Global figure: Kofi Annan

February is Black History Month. Throughout this month The Royal Gazette will feature people, events, places and institutions that have contributed to the shaping of African history

Kofi Atta Annan, born on April 8, 1938 in Kumasi, Ghana, served as the seventh Secretary-General of the United Nations between 1997 and 2007. As a young man, Annan finished his undergraduate studies in economics at Macalester College in St Paul, Minnesota, in 1961. He then completed his graduate level work, also in economics, at the Institut universitaire des hautes études internationales in Geneva from 1961 to 1962. Annan returned to the United States, and earned a Master of Science degree in management in 1972 at the Massachusetts Institute of Technology. Annan fluently speaks French, English and a number of African languages.

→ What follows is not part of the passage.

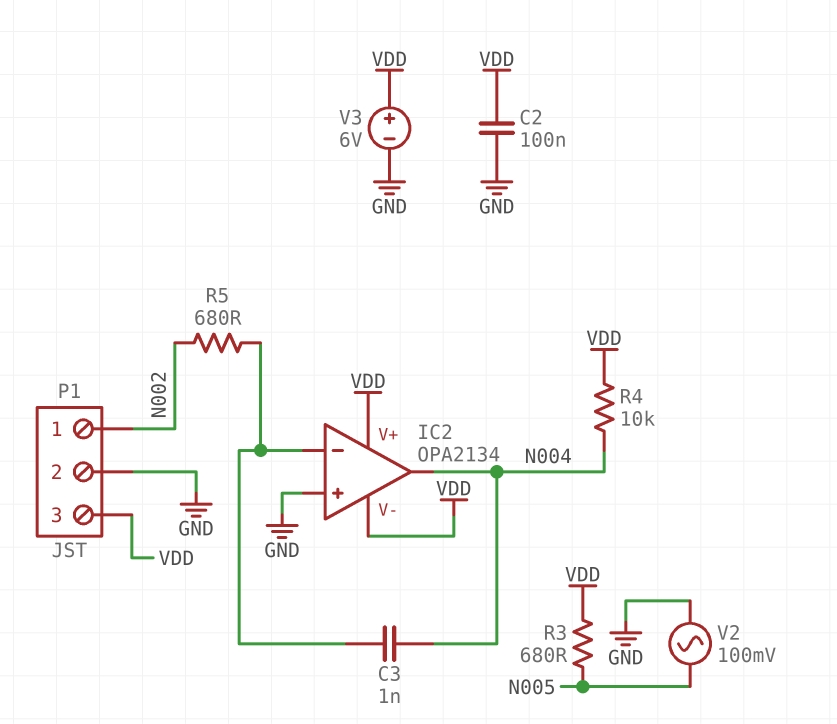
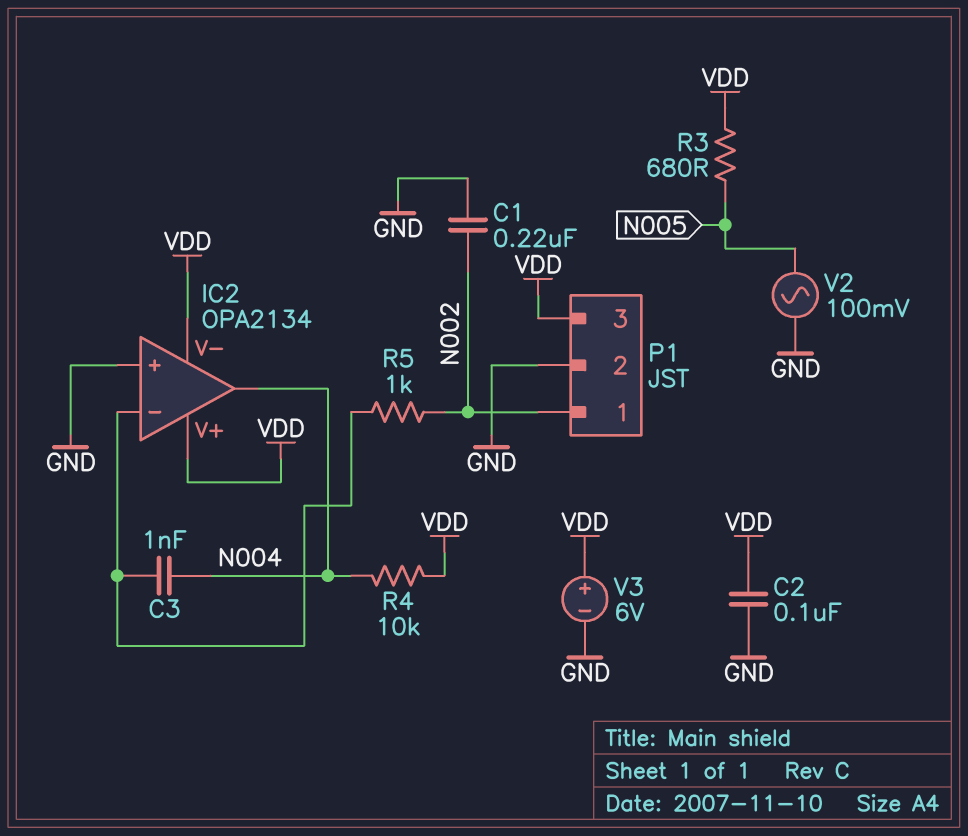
C1: none -> 220nF (GND, N002)
R5: 680 (IC2/in-, N002) -> 1k (IC2/in-, N002)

Annan joined the UN in 1962 when he went to work for the World Health Organisation. Since then he has been involved with the UN in a number of different branches, including the UN High Commissioner for Refugees and the UN Emergency Force in Ismailia. Annan was assigned to UN headquarters in New York, where he worked with issues ranging from human resources management to peacekeeping.

On January 1, 1997, Annan became the UN Secretary-General. He served a second five-year term, beginning in 2002. Annan is the first Secretary-General to have been appointed from a UN staff position. In 2005, he helped to establish two new bodies within the UN: the Peacebuilding Commission and the Human Rights Council. His involvement with peacekeeping is vast, as he has played key roles in a number of international negotiations.

In 1996, he facilitated negotiations with Baghdad in regards to their oil sales as funding humanitarian relief. In 1999, he played an important role in helping to ease tensions between Libya and the UN Security Council, During the same period, he also persuaded the international community to focus on the violence that was occurring in East Timor. Two years later, in 2000, he helped to facilitate Israel’s withdrawal from Lebanon.

Annan’s years at the UN have focused on creating relationships between the organisation, and citizens and non-governmental agencies. Such relationships, which marked a sharp departure from the UN’s previous emphasis on government-to-government co-operation, have allowed the international organisation to address new concerns such as environmental sustainability, human rights, global poverty and inequality, stopping the spread of pandemic diseases, improving education and fighting global terrorism.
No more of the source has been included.